Wednesday, August 29, 2007


I have a large drive containing both MP3s and my photographs. I have previously mounted the whole disk into the arbitrarily named /HDD-directory in /home. You need root privileges to mount:

sudo mount /dev/sda1 /home/adder1972/HDD

I decided I wanted to replace my HDD-directory with a /MP3 and a /Pictures directory.

I discovered the "mount --bind"-command, which according to the man-pages enables you to "Remount a subtree somewhere else (so that its contents are available in both places)."

So, I made my two new directories, and now I mount my large harddrive like this:

sudo mount --bind /media/sda1/Pictures /home/adder1972/Pictures
sudo mount --bind /media/sda1/MP3 /home/adder1972/MP3

Modifying /etc/fstab (*see note) would allow for automounting these directories.
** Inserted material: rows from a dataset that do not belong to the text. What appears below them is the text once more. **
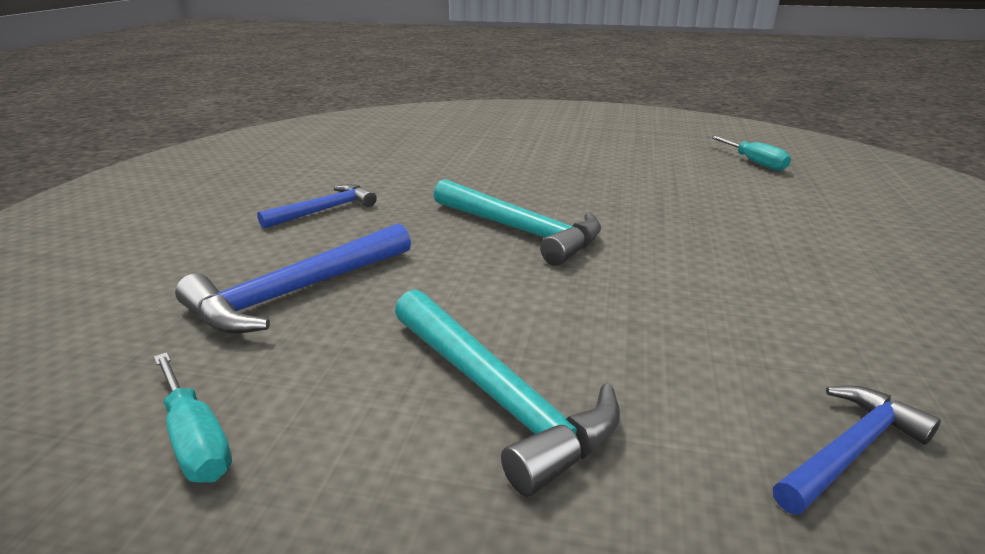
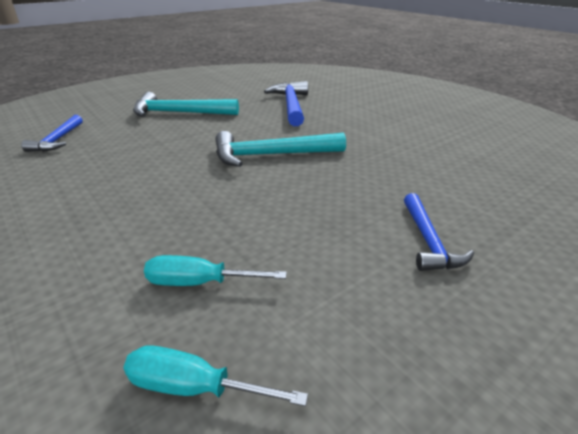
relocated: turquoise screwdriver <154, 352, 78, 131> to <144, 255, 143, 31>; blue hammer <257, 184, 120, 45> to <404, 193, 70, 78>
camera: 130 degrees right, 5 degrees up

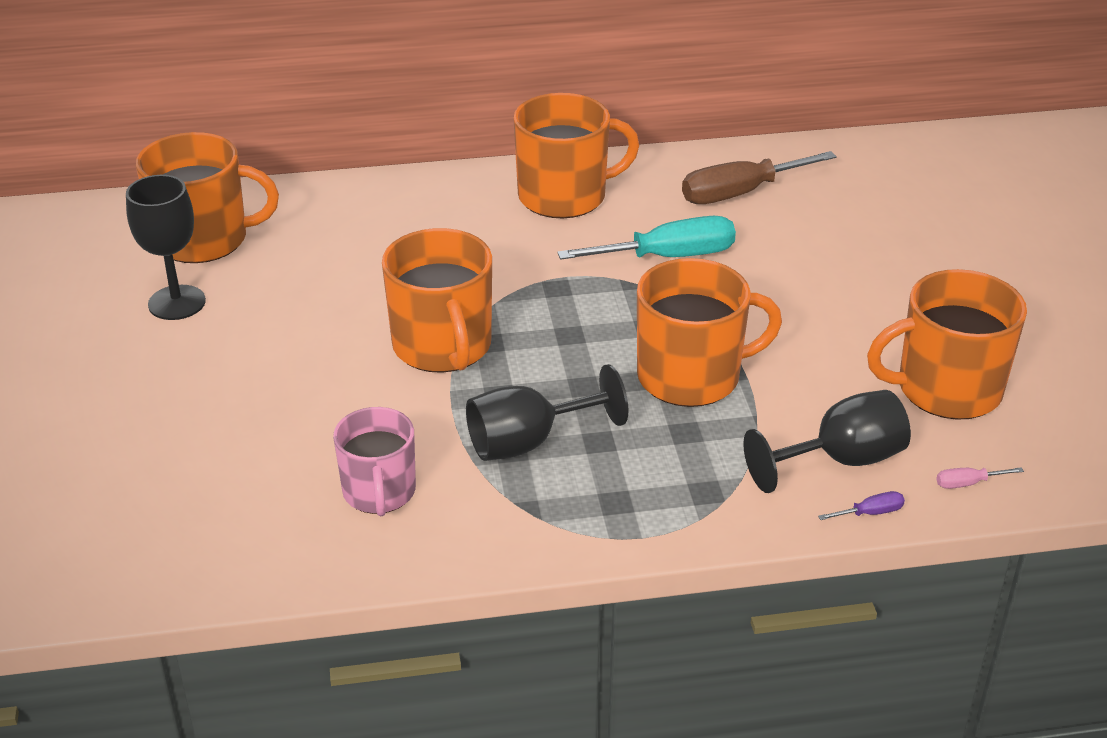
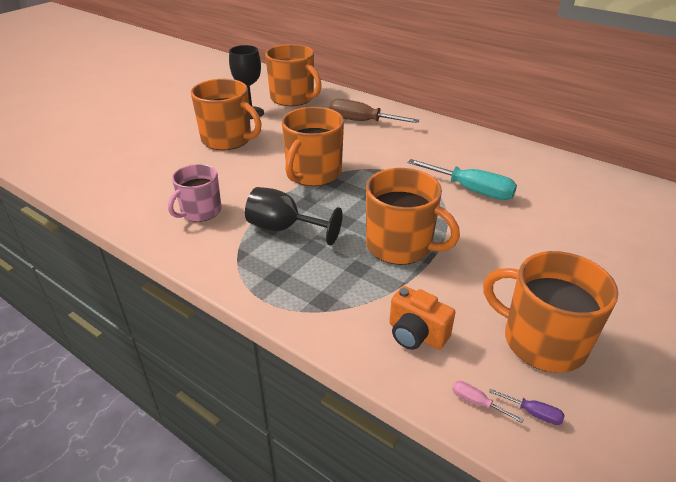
relocated: orange mug <514, 93, 126, 125> to <191, 79, 71, 71>; brown screwdriver <682, 151, 155, 53> to <329, 99, 91, 24>; purple screwdriver <818, 491, 87, 29> to <489, 389, 76, 36>
exchanged: black goblet <743, 390, 168, 103> to orange camera <389, 286, 66, 64>
camera: 45 degrees right, 0 degrees up

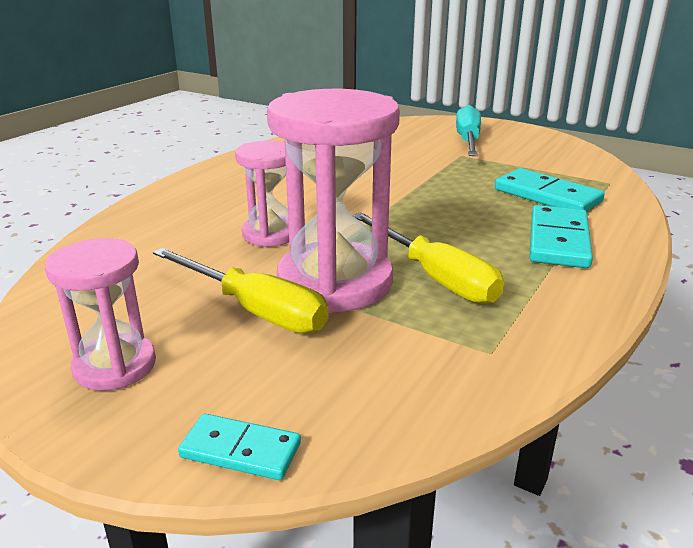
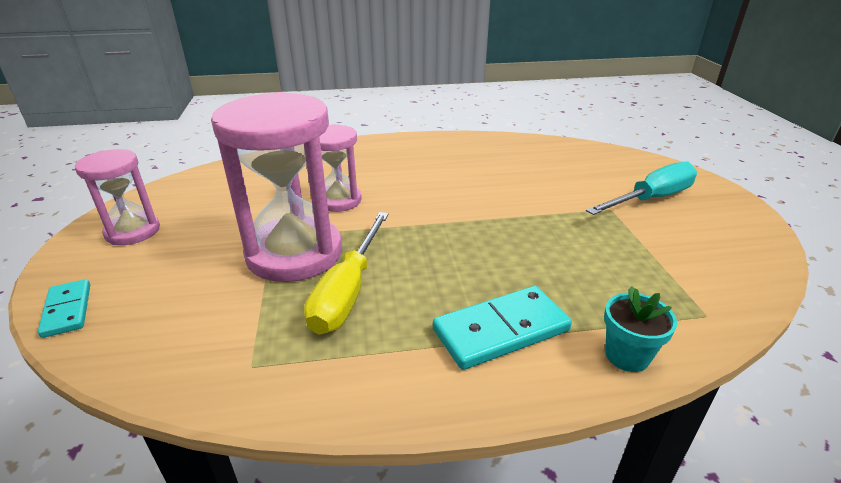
missing: yellow screwdriver <153, 248, 176, 85>; turquoise domino <495, 168, 110, 44>
appeared: turquoise flower pot <604, 286, 73, 86>
camera: 50 degrees right, 5 degrees up

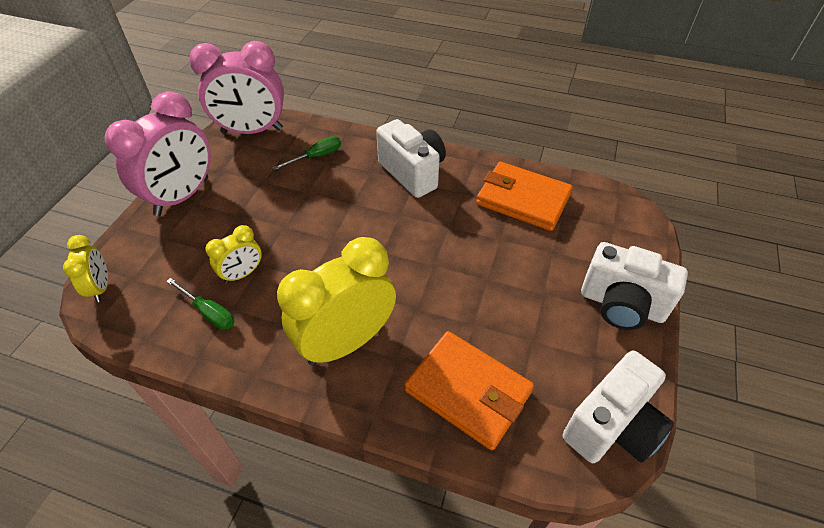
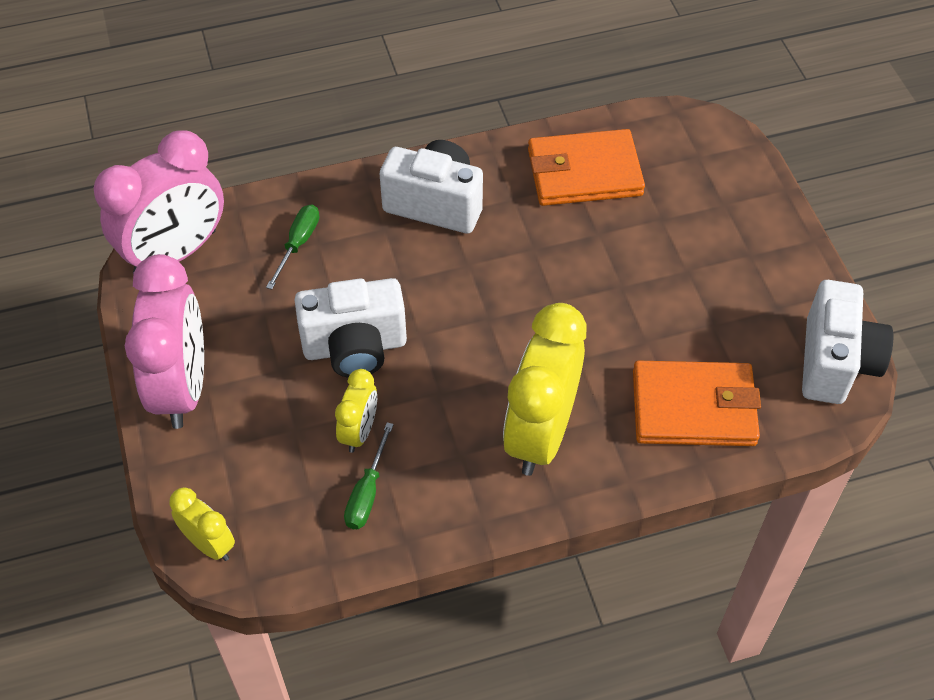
relocated: white camera <581, 242, 107, 88> to <295, 278, 112, 100>
spun: green screwdriver <166, 278, 68, 52> = <344, 422, 50, 107> 105 degrees clockwise
camera: 35 degrees left, 5 degrees up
The way to do this is by adding:

/media/sda1/Pictures /home/
adder1972/Pictures none bind 0 0
/media/sda1/MP3 /home/adder1972/MP3 none bind 0 0

at the end of fstab. Since the "bind" command only re-mounts part of your drive, you cannot remove the original command to mount your drive, which is already in your fstab, i.e.:

/dev/sda1 /media/sda1 none 0 0

Run mount -a to have it take effect immediately.

* Note: Always remember to backup/copy the file you want to modify.
In order to edit fstab, type

sudo gedit /etc/fstab

at the command line (if you are using the "gedit" text editor).

Sunday, August 12, 2007

Ubuntu widescreen resolution 1440x900

I have bought a new Samsung SyncMaster 940BW. To get the correct resolution in Ubuntu, I had to edit my xorg.conf-file.

I found the correct settings in the Ubuntu Forums.

Remember to back up your old xorg.conf-file before editing.

xorg.conf is located in /etc/X11

Saturday, August 11, 2007

Arch Linux 2007.8

I have started trying out Arch Linux. Really fun to try out a Linux distro that makes you install and tweak nearly everything. It takes quite a lot of time and reading to get going, but it is really rewarding.

I have tried to install it on my main Linux-box, but I am having some issues with my network-settings. However, in VirtualBox it runs really well.

I have used four great resources for my install:
I had a lot of challenges installing Arch. You need to do a lot of manual configuring to get it to work properly. However, it gives you a great insight into how the OS works.

Edit: I've solved the network issue on my main box, thanks to Ed Labonte's comment at the end of his Linux Install Podcast, part 1.